Date: 15/5/11 15:11 (UTC)I see the argument so far has boiled down to: is health-care a right or not? So let me quote this thing which many in America are considering now totally irrelevant: the Universal Declaration of Human Rights, adopted by the United Nations in 1949:
"Everyone has the right to a standard of living and well-being of oneself and one's family, including food, clothing, housing, and medical care."
Is it just some beautiful words written on a paper without a meaning? For some in your country, they really are. Which is sad for a first-world country. For many others, not so much.
Although the above statement of high principle was adopted at the explicit urging of the United States, and although it reflects the truths of that great nation's founding documents, all the US governments combined have achieved neither formal recognition nor practical realization of these rights. Mass homelessness and the escalating health care crisis in the US are compelling evidence of the disregard for human rights. Sadly, your otherwise great country is but one of many nations where grave offenses against the dignity of human beings are commonplace, and global enforcement of human rights remains a distant goal. In the US, however, the twin advantages of democratic institutions and great wealth provide the opportunity for your nation to implement the principles of human rights. Implementation of human rights principles would lead inexorably to the elimination of mass homelessness.
A useful summary of the international agreements that establish and codify the human right to health care, entitled "The Right to Health Care in the United States: What Does it Mean?" (http://www.nhchc.org/Advocacy/RighttoHealthinAmerica.pdf) has been published by the Center on Social and Economic Rights, and is available by clicking here (http://www.nhchc.org/Advocacy/RighttoHealthinAmerica.pdf) or at CESR's website (http://www.cesr.org/).
Since 1991, the National Health Care for the Homeless Council has recognized that "every person has the right to adequate food, housing, clothing and health care" and has incorporated a human rights perspective into their work to assure health care for everyone and to end homelessness. Policy changes that would advance implementation of the right to health care, along with other human rights such as housing, are described in the annual Policy Statements of the National Health Care for the Homeless Council (http://www.nhchc.org/Advocacy/PolicyPapers/policystatements.html).

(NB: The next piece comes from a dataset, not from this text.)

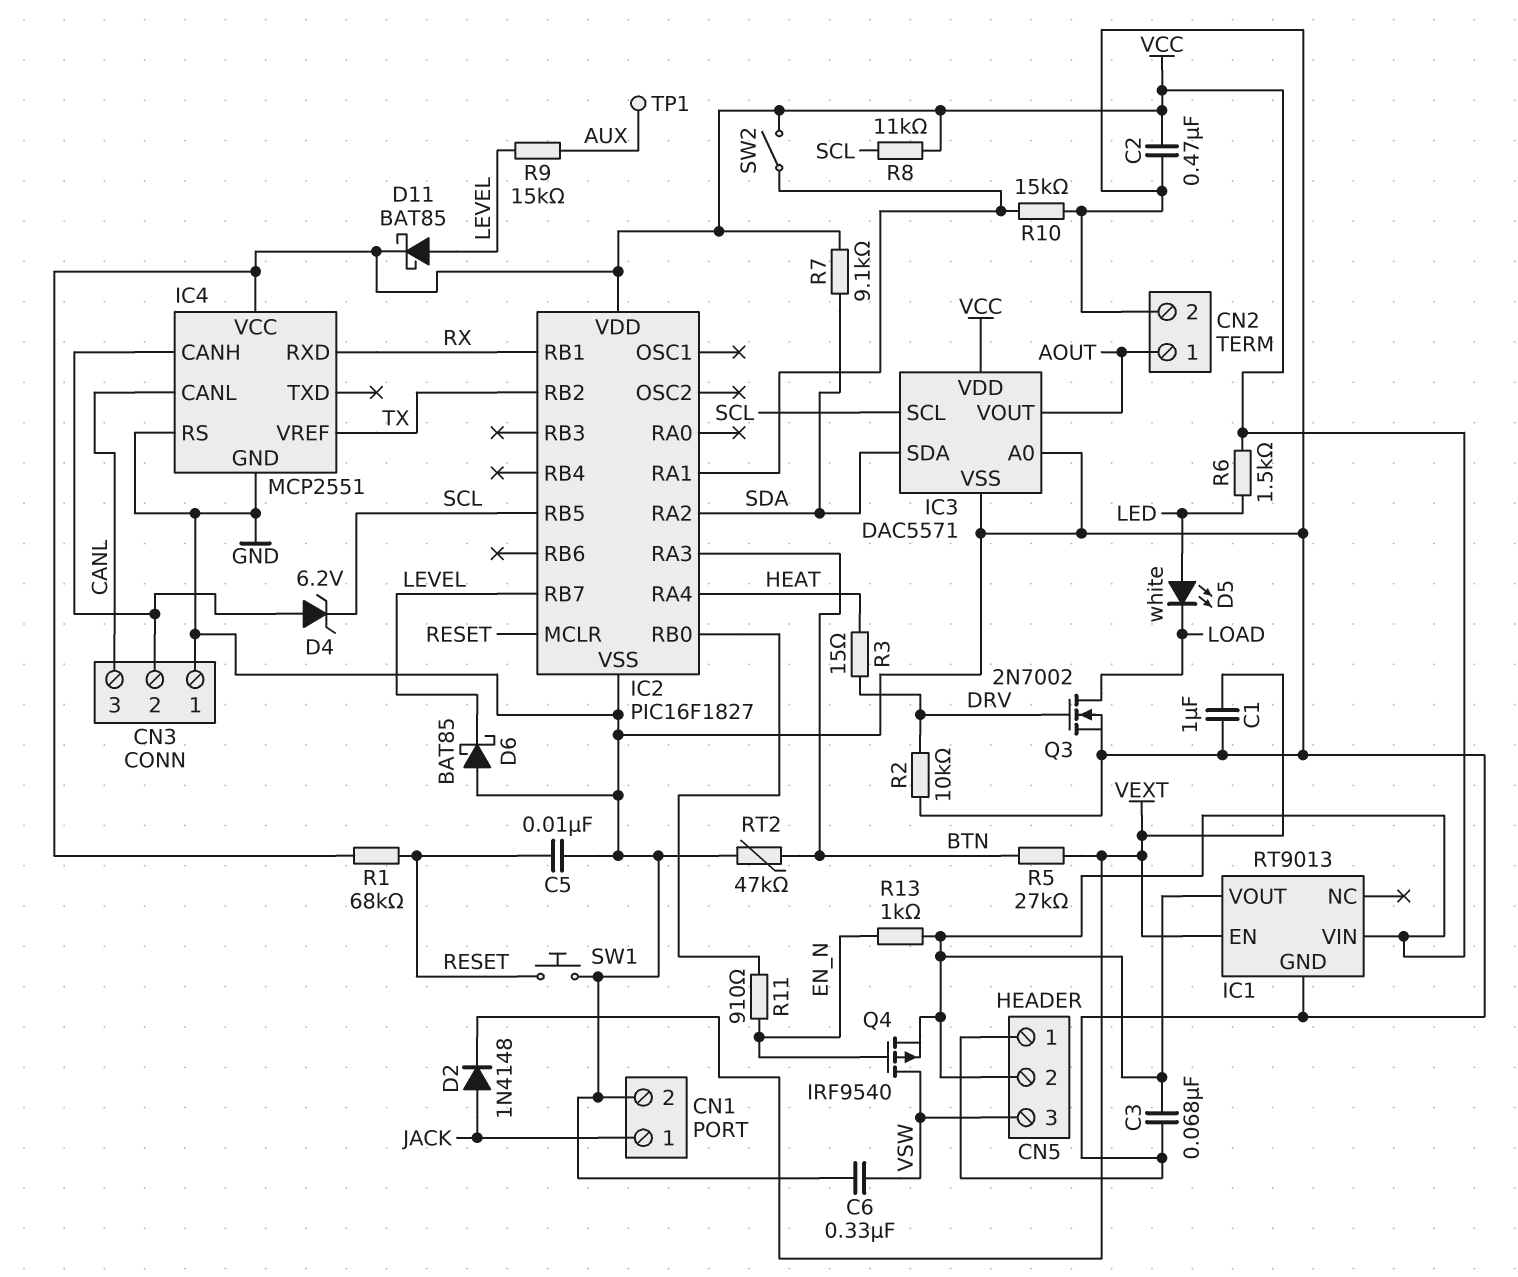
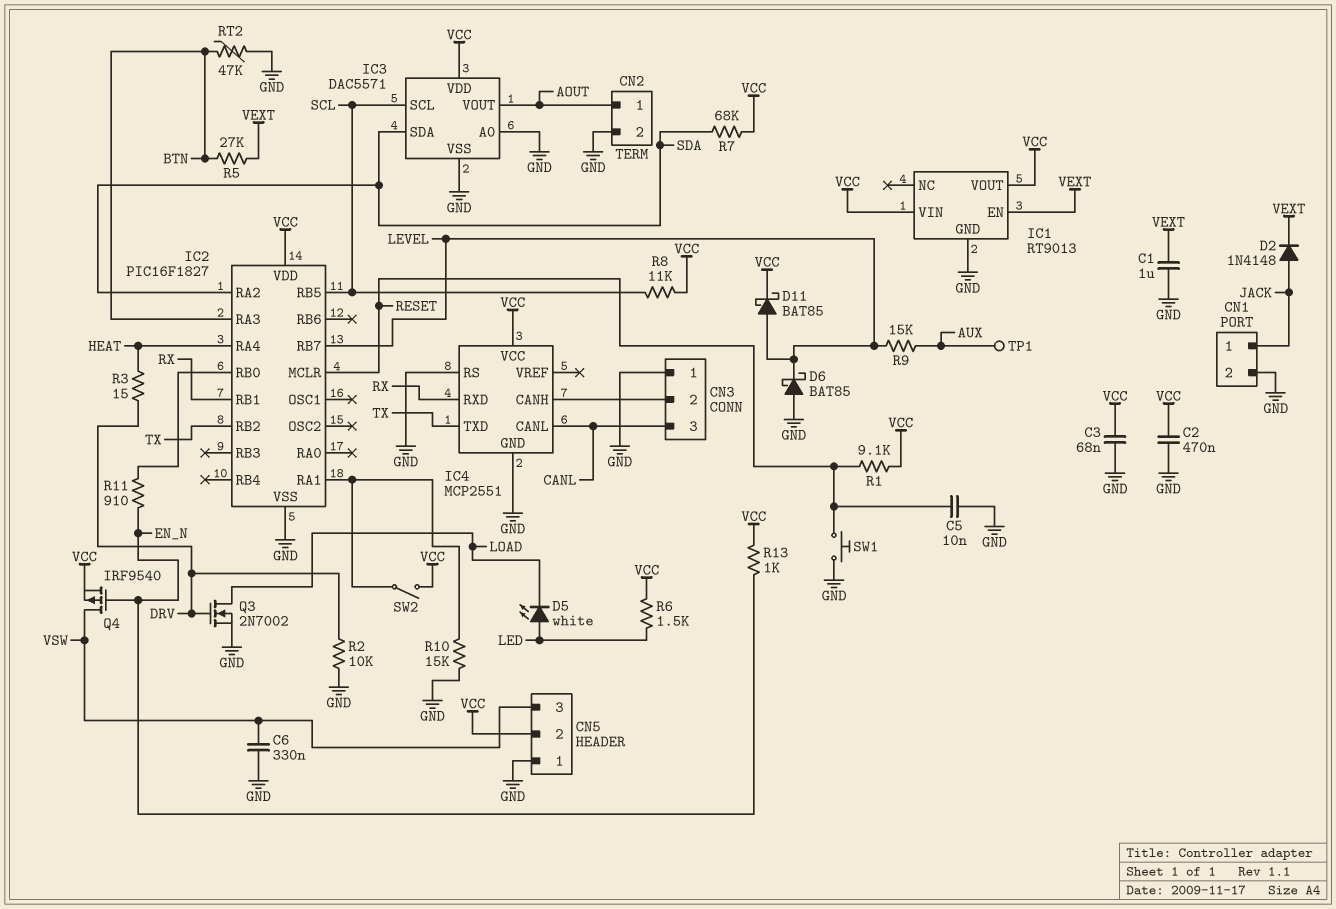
D4: zener 6.2V (A CN3/2, K SCL) -> none
IC4 pin TXD: none -> TX
IC4 pin VREF: TX -> none
R1: 68k (RESET, VCC) -> 9.1k (RESET, VCC)
R7: 9.1k (SDA, VCC) -> 68k (SDA, VCC)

Much more could be said on the matter, but I suspect that would be pointless, since those who have already decided that access to adequate health care is NOT a right but a privilege, would not change their mind no matter what. In the long run, a society which does not recognize a basic human right as a right, is in deep trouble. Even if it is still presently the number one nation in many respects. This will not last forever, and in case you are still wondering why that is, the inadequate health of a nation is one of the most significant, if not THE most significant factor for its demise, along with inadequate education.
Re: Let me remind...
Date: 15/5/11 17:40 (UTC)the US was founded upon the principle of limiting the government and protecting the rights of the individual. we'd like to keep it that way.